Спустя некоторое время в зале появился судебный клерк.
— Встать, суд идет, — приветливо обратился он к публике.
С трудом поднявшись, Джоел услыхал звонкий хруст, раздавшийся у него в голове, — словно кто-то наступил на сухую ветку, и одновременно начало темнеть в глазах, тьма надвигалась откуда-то сбоку. Не сесть ли, подумал Джоел, но в этот момент пол поплыл у него под ногами.
Когда Джоел упал, мгновенной реакции не последовало. Позже некоторые признавались, что приняли обморок за очередной адвокатский трюк Джоела. Но спустя несколько секунд все завертелось. Подбежала стенографистка и пощупала пульс. Журналисты ринулись вниз передавать свежую новость в редакции.
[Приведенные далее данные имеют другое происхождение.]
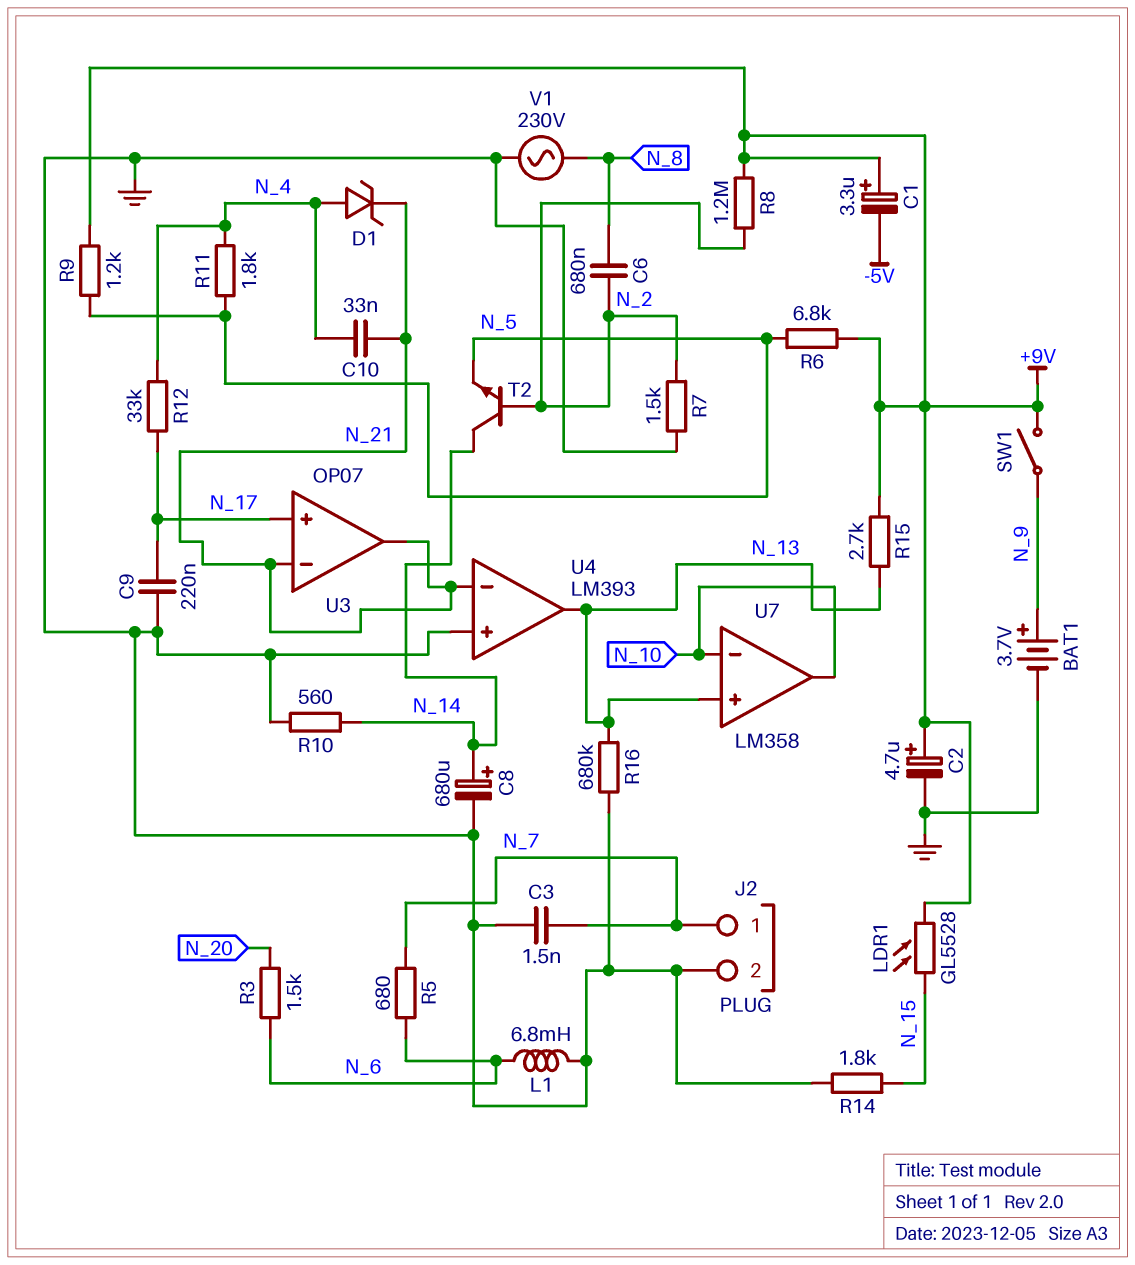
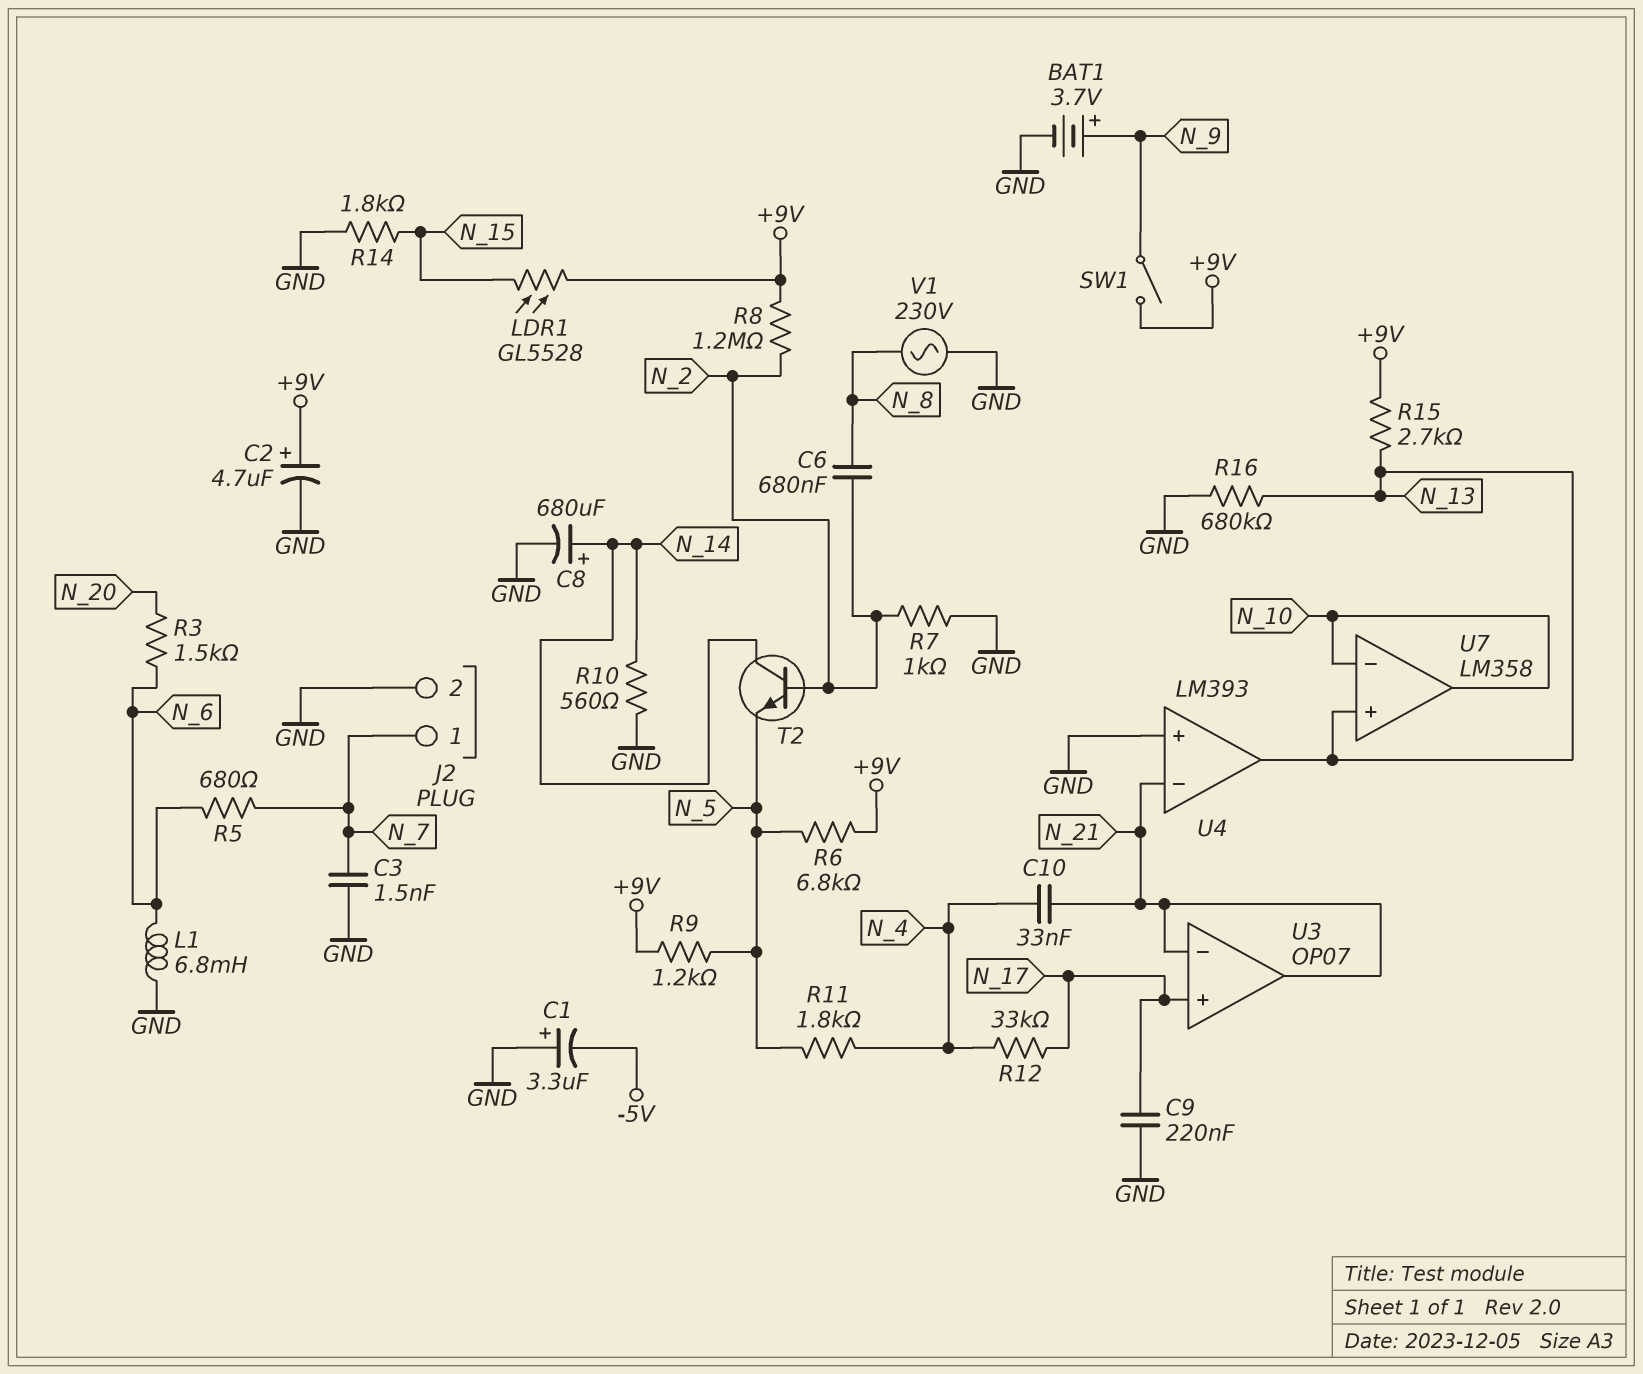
C1: 3.3uF (plus +9V, minus -5V) -> 3.3uF (plus GND, minus -5V)
D1: zener (A N_4, K N_21) -> none
R7: 1.5k (GND, N_2) -> 1k (GND, N_2)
Кейт попросила полицейского вызвать по рации «скорую». Хассани, наклонившись к Бахману, вежливо справлялся, где ему теперь искать другого адвоката.
Глава 2
«В доме у Центрального парка, в светлой просторной гостиной, где из-за книг…»
В доме у Центрального парка, в светлой просторной гостиной, где из-за книг не было видно стен, сидела Одри, попивая чай со своей подругой Джин Химмельфарб. Сюда Одри заглянула по пути в «Коалицию бездомных», где раз в неделю безвозмездно дежурила. Тем утром бригада строителей приступила к перепланировке кухни Джин, и приятельницы слышали друг друга через слово: в прихожей рушили стену.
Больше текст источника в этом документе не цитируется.